Thomas Jefferson is one of the most written about presidents in American history. The butt of conspiracy theorists and professional historians, Thomas Jefferson’s life and legacy have been explored from countless angles.
Controversy, however, is no longer the only thing in which Jefferson steeps. A new book by Thomas J. Craughwell entitled Thomas Jefferson’s Crème Brûlée: How a Founding Father and his Slave James Hemings Introduced French Cuisine to America traces Jefferson’s involvement in the Franco-American culinary tradition.
The thrust of Craughwell’s books deals with Jefferson’s efforts to bring French cuisine to America, his secret life as a wine connoisseur, and his involvement in trans-Atlantic coffee culture.
Craughwell provides ample context for Jefferson’s culinary exploits. On the political front, Craughwell sets Jefferson’s culinary history against the backdrop of the French Revolution and the stirrings of the independent American polity.

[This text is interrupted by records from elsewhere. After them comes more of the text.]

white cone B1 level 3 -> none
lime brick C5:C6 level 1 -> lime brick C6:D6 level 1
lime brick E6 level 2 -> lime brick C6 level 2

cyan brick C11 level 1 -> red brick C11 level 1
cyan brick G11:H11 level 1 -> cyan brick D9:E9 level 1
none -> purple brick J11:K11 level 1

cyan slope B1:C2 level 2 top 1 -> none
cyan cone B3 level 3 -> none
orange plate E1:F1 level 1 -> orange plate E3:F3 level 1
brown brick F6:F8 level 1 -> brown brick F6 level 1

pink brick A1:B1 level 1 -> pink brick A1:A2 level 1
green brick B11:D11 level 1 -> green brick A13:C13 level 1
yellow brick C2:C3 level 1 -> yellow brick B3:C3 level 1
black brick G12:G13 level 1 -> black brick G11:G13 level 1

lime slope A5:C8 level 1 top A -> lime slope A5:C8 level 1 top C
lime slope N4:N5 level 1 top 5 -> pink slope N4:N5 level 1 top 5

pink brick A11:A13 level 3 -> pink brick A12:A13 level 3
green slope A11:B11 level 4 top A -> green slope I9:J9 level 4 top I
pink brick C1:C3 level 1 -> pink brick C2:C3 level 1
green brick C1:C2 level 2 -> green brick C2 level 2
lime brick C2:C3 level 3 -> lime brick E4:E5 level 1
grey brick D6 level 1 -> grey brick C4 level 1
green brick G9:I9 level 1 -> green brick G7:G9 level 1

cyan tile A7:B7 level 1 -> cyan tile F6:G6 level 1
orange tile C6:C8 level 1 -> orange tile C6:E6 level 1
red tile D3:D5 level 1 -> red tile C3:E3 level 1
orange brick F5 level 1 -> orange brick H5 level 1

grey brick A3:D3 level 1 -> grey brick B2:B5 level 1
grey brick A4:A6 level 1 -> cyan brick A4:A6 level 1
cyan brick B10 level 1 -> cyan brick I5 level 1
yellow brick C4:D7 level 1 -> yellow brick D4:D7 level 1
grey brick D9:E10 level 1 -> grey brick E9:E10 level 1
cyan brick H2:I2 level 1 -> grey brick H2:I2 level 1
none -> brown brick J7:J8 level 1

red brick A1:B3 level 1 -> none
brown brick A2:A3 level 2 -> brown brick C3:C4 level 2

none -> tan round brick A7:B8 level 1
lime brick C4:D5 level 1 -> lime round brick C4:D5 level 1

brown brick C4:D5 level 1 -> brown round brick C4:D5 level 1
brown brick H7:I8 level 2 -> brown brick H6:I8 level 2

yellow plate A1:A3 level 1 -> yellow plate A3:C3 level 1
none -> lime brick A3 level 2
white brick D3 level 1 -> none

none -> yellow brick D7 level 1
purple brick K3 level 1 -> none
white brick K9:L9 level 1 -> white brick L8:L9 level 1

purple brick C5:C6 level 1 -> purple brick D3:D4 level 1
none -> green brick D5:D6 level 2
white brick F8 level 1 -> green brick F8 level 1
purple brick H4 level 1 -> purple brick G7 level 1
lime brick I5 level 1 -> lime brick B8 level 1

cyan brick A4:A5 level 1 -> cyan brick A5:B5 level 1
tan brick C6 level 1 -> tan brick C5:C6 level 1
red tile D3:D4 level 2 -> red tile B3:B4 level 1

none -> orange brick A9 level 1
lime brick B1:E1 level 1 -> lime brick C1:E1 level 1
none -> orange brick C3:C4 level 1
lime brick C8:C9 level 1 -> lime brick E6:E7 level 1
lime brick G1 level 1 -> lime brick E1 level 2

Craughwell also places Jefferson’s adventures within the frame of American and French culinary history.
Designed for a novice reader, Thomas Jefferson’s Crème Brûlée is a light, frothy read. Only 160 pages, it can be digested in an afternoon.
Nonetheless, it may also be of some use to historians. Craughwell sheds light on hitherto unused historical documents, even if most of the sources relating to the story have not withstood the test of time. A selection of original documents and recipes have been scanned and included in the index of the book.
While Julia Child made French cuisine accessible to all Americans, Jefferson may very well have played a key role in beginning the Franco-American culinary exchange.
Whats more, Craughwell reminds readers that fine dining can be a political matter. Perhaps Jefferson’s own use of cuisine to build political bridges on both sides of the Atlantic will serve as inspiration to American politicians seeking to build consensus today.